The Prefect presents plenty of terrific sci-fi society and sci-fi justice ideas, along with plot twists and cliff-hangers. Instead of a private eye, Reynolds presents a futuristic police procedural. The story isn't set on Earth but in a loose alliance of space habitats called the Glitter Belt.
Still, the main character is hard boiled and his backstory is revealed over the course of the novel. Artificial intelligences bad.
Narrator John Lee may be an acquired taste to some, bringing an astonishing range of British and European accents. The Glitter Belt in the far far future isn't speaking with an American accent.
"A Wreck Altogether"
I am a very big fan of K.K. Rusch's scifi detective series The Retrieval Artist, so I looked forward to her new work. Sadly, I must report that Diving into the Wreck was an unhappy start to a new series.
Other reviewers say they were able to overlook the first-person narrative style. I could not. First, the style made it almost impossible to create a rich, fictional world. This was very unsatisfying, especially for speculative fiction.
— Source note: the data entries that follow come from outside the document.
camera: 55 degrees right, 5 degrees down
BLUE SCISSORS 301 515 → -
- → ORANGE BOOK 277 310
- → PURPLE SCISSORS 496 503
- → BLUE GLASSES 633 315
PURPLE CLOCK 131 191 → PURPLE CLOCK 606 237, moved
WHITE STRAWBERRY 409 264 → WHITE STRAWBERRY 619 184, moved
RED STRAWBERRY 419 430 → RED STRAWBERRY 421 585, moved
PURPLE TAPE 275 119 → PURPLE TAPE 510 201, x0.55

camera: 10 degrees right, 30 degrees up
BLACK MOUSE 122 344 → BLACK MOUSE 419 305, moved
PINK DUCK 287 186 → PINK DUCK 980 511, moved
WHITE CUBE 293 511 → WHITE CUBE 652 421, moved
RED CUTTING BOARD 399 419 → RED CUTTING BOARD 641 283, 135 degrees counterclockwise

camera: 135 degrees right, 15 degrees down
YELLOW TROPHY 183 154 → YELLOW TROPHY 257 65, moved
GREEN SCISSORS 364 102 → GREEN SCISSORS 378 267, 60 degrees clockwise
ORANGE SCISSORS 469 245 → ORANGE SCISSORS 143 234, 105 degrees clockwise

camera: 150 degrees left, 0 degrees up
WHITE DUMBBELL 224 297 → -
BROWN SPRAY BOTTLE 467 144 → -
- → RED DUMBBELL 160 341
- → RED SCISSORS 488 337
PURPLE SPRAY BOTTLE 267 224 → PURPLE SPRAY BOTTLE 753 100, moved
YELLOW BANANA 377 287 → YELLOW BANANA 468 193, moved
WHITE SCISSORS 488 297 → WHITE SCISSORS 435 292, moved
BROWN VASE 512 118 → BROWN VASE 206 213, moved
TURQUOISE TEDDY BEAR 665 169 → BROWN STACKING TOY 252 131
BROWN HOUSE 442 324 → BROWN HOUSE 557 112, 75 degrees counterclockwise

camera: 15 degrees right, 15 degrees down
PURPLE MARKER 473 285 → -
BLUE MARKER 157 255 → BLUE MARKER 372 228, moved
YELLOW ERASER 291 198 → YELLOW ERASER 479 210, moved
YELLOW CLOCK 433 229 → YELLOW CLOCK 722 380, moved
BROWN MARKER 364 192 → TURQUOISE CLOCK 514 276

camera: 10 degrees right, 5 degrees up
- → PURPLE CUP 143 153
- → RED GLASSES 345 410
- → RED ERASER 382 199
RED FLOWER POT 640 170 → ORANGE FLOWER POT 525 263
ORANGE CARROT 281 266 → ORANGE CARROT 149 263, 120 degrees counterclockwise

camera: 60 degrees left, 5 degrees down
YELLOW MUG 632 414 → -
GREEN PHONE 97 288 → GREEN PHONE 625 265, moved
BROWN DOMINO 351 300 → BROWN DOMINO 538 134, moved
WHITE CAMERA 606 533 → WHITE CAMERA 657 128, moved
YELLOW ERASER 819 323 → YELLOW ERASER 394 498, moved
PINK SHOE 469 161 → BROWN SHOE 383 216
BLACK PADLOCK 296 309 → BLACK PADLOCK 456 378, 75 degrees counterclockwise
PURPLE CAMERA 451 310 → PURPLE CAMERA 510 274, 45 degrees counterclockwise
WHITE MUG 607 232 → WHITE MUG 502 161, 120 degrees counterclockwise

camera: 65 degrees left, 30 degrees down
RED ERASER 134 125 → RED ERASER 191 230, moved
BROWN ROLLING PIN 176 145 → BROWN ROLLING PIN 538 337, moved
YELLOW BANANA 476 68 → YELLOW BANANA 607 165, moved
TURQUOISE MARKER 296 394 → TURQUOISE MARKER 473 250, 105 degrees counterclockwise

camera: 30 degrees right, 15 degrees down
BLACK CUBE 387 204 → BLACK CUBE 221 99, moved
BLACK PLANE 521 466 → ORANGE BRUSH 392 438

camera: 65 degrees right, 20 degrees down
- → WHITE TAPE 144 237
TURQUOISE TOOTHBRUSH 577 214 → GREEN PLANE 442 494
Second, the main character is uninteresting. She's confused about things that don't seem to be confusing. She is supposed to be a smart person but she's blocked and shut down (yes, I know that's part of the story but it didn't work for me). She is angry about things but unaware.
I found that I just couldn't care about her. Another big problem.
Now, the book offers many details about diving into space ships, which I gather are taken from experience from real-world dives. It just wasn't enough to hold me for a novel.